Beşli çete bir ara bizimle diyalog ortamı aramıştı. Artık bıraktılar. Umutlarını yitirmiş olmalılar.
Devlet kurumlarından bize bilgiler gelmeye devam ediyor. Bunları arkadaşlarımız değerlendiriyor. Hemen kullanma amacı da gütmüyoruz.
Helalleşme beklediğimden daha çok karşılık buldu. Tersine helalleşme de söz konusu oluyor. Bize gelip “Geçmişte size çok haksızlık ettik” diyorlar...
Sadece bizde değil dünyada da otoriter yönetimler döneminin sonuna geliniyor. Değişim Türkiye’den başlayacak.

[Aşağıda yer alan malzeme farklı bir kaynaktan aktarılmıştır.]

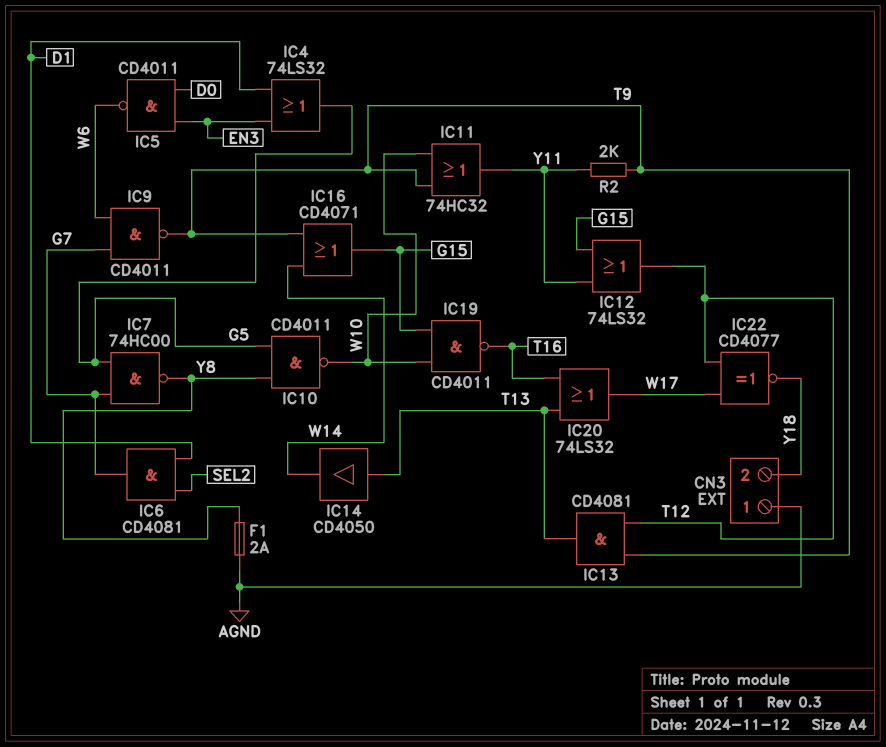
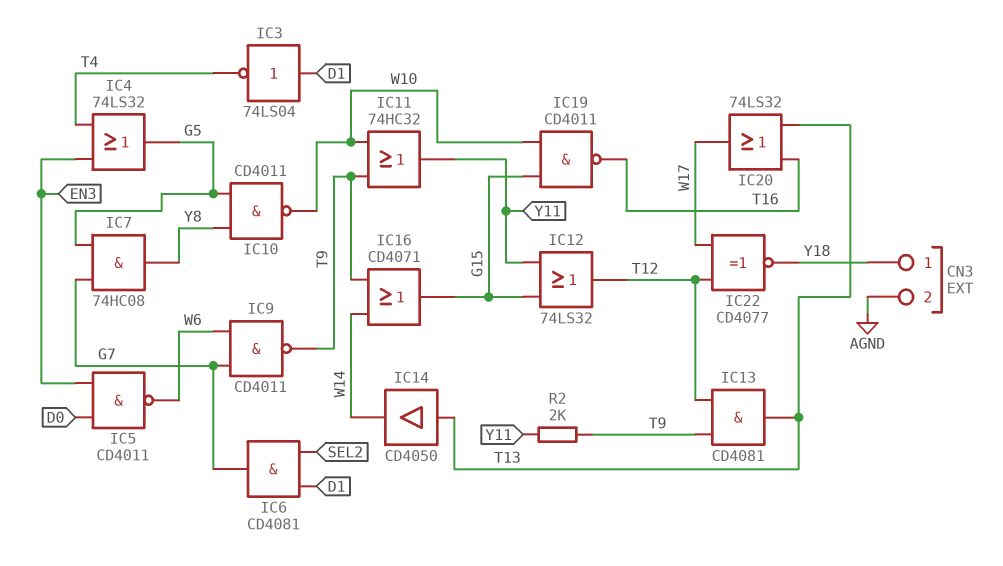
CN3 pin 1: AGND -> Y18
CN3 pin 2: Y18 -> AGND
F1: 2A (AGND, Y8) -> none
IC3: none -> NOT 74LS04 (in D1, out T4)
IC4: OR 74LS32 (in D1, in EN3, out G5) -> OR 74LS32 (in EN3, in T4, out G5)
IC7: NAND 74HC00 (in G5, in G7, out Y8) -> AND 74HC08 (in G5, in G7, out Y8)

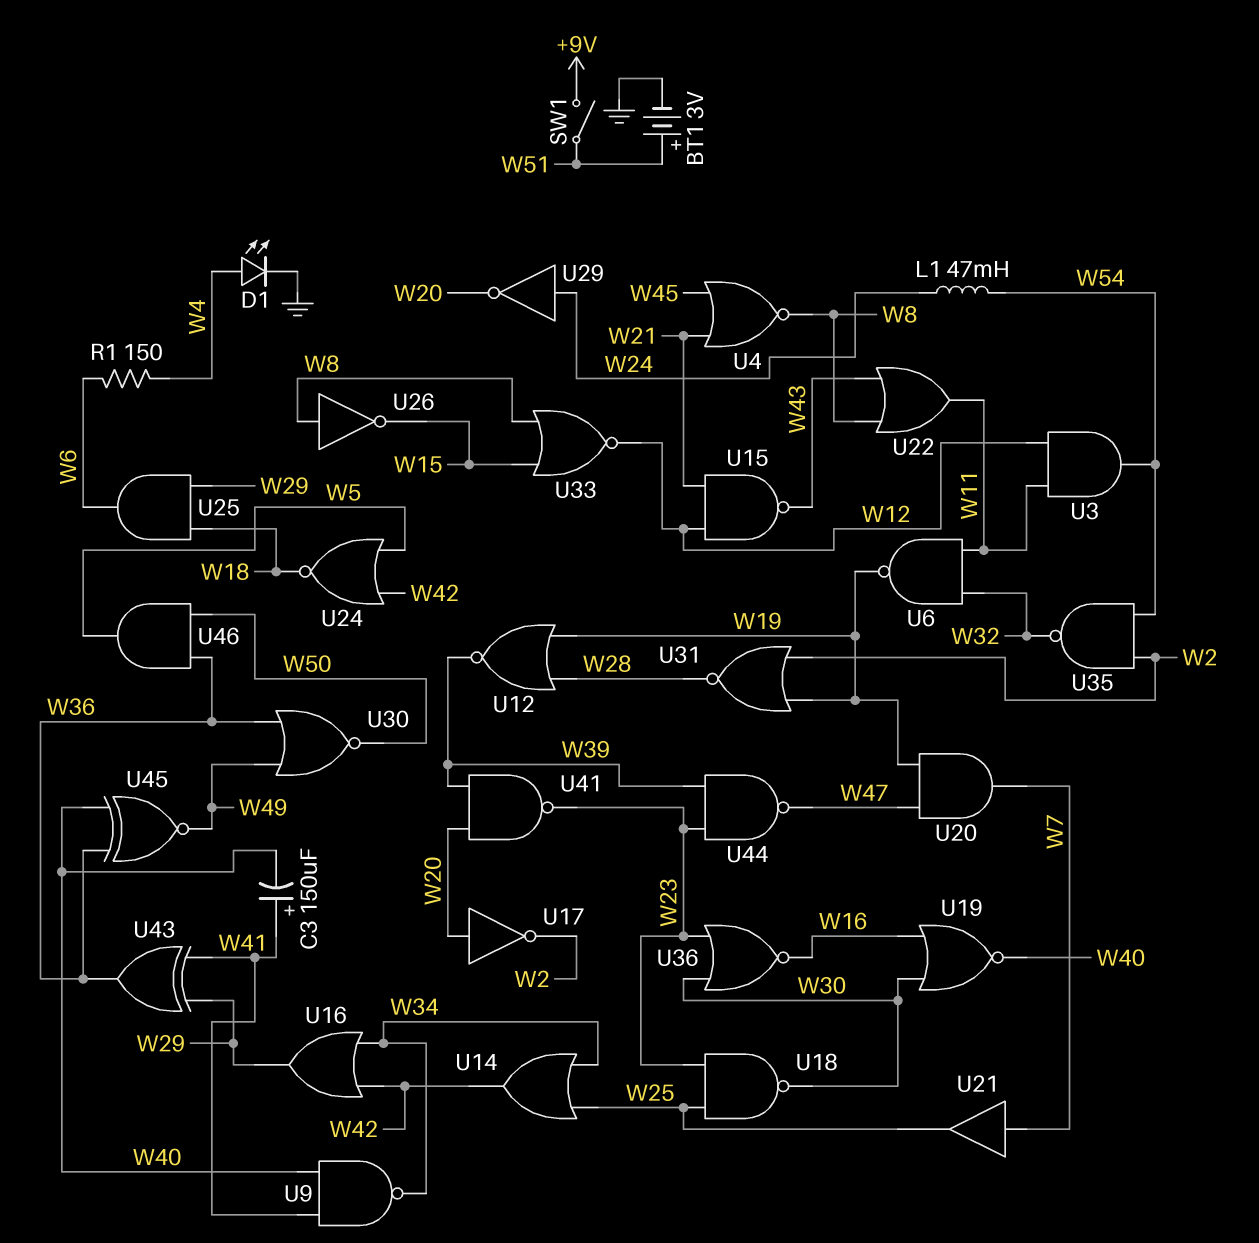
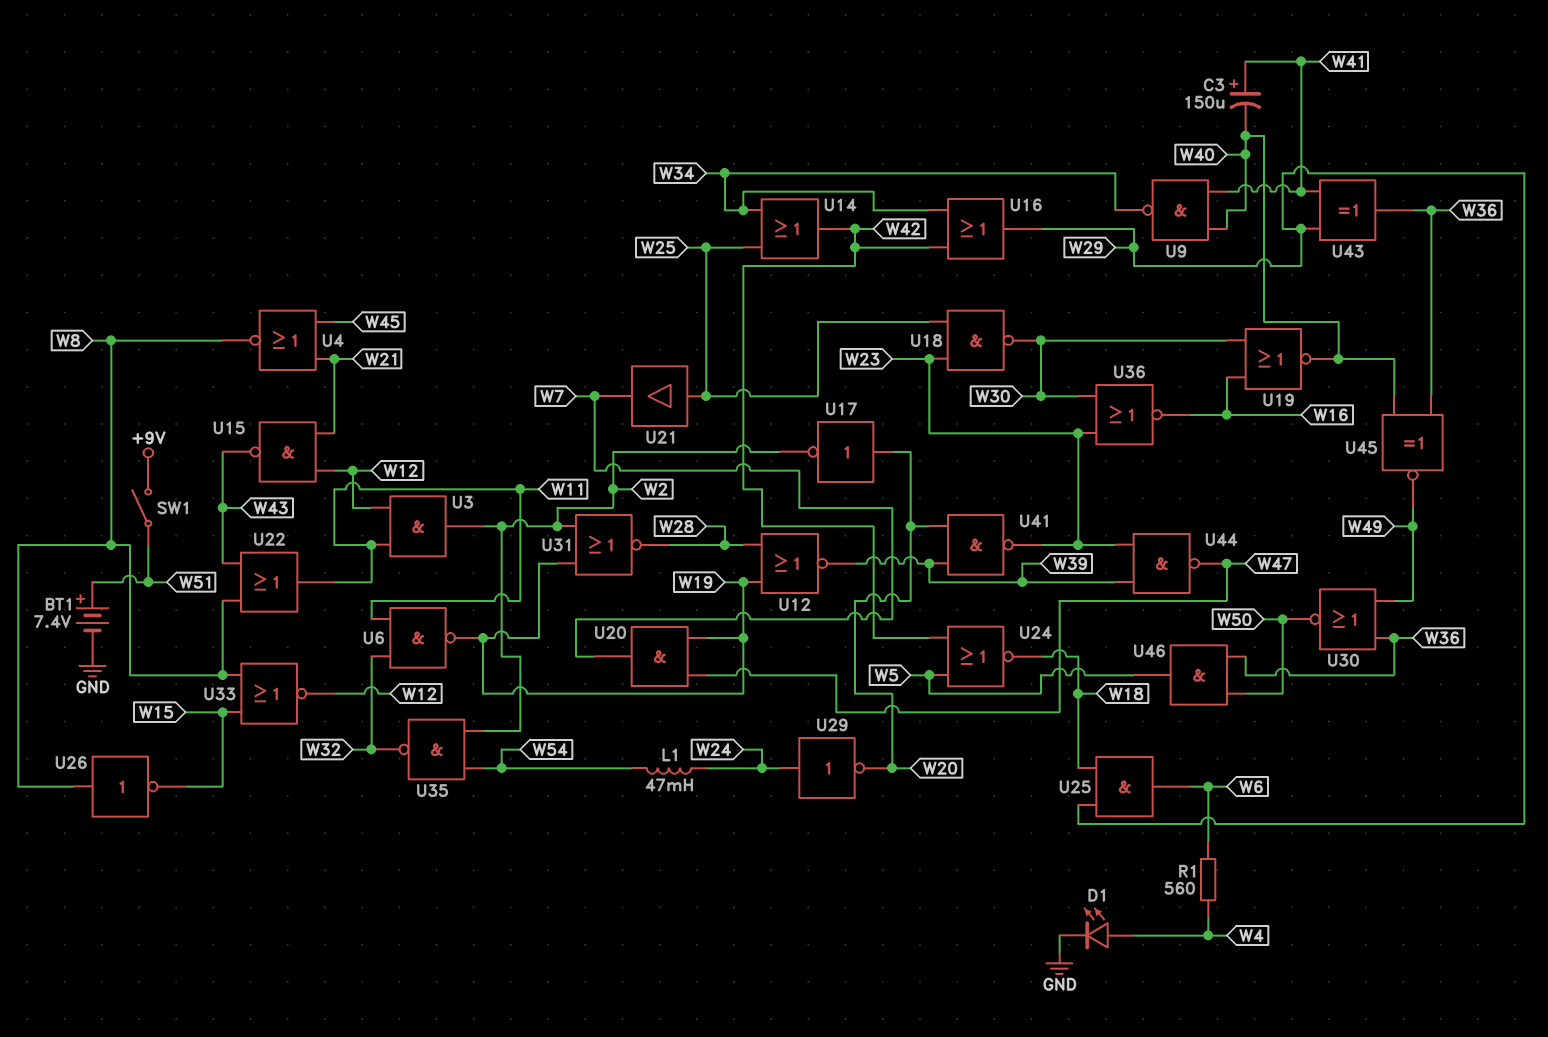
BT1: 3V (plus W51, minus GND) -> 7.4V (plus W51, minus GND)
R1: 150 (W4, W6) -> 560 (W4, W6)
U3: AND (in W11, in W12, out W54) -> AND (in W11, in W12, out W2)
U21: buffer (in W7, out W25) -> buffer (in W25, out W7)

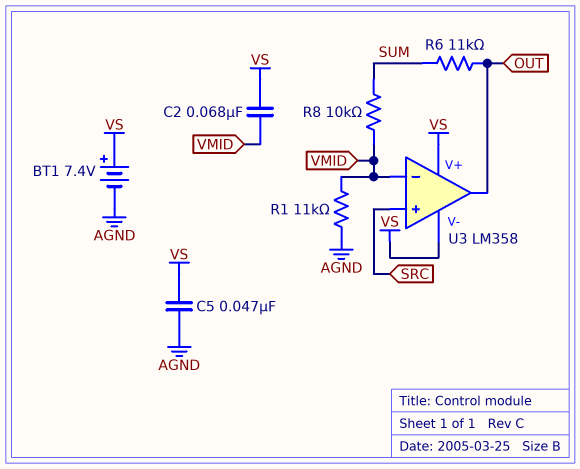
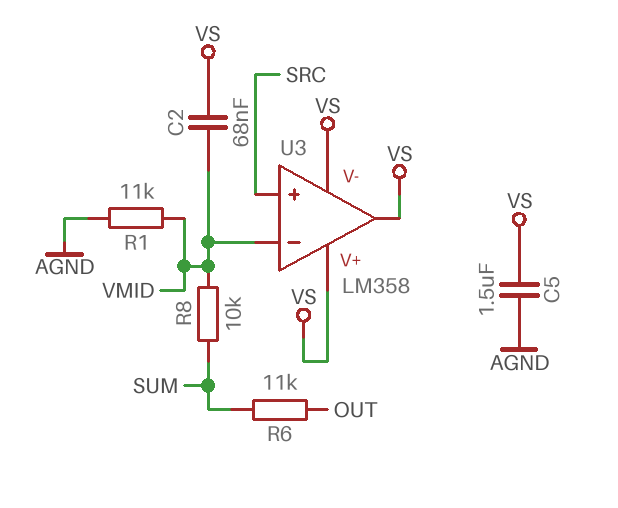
BT1: 7.4V (plus VS, minus AGND) -> none
C5: 47nF (AGND, VS) -> 1.5uF (AGND, VS)
U3 pin out: OUT -> VS

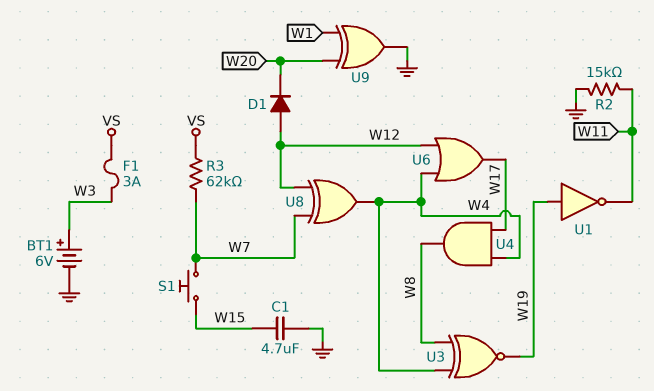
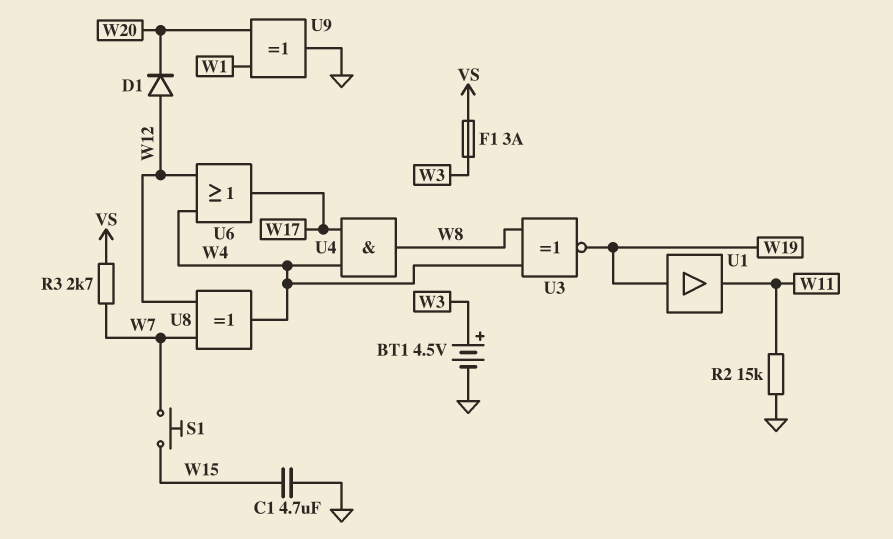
BT1: 6V (plus W3, minus GND) -> 4.5V (plus W3, minus GND)
R3: 62k (VS, W7) -> 2.7k (VS, W7)
U1: NOT (in W19, out W11) -> buffer (in W19, out W11)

Bu iktidar gidici. Halk bu kararı verdi. Her şey bizim daha fazla güven vermemize bakıyor. Bunun için Anadolu’yu dolaşıyoruz. Muhtarlarla toplantı yaptığımız gün vali de toplantı koyuyor. Ama çoğunlukla bizi tercih ediyorlar.
***
Kılıçdaroğlu parti içi konularda rahat görünüyor. Örneğin önseçim gibi bir hazırlık olup olmadığı sorumuzu yanıtlarken şu aşamada izlenmekte olan yolun devam edeceği yönünde cümle kullandı.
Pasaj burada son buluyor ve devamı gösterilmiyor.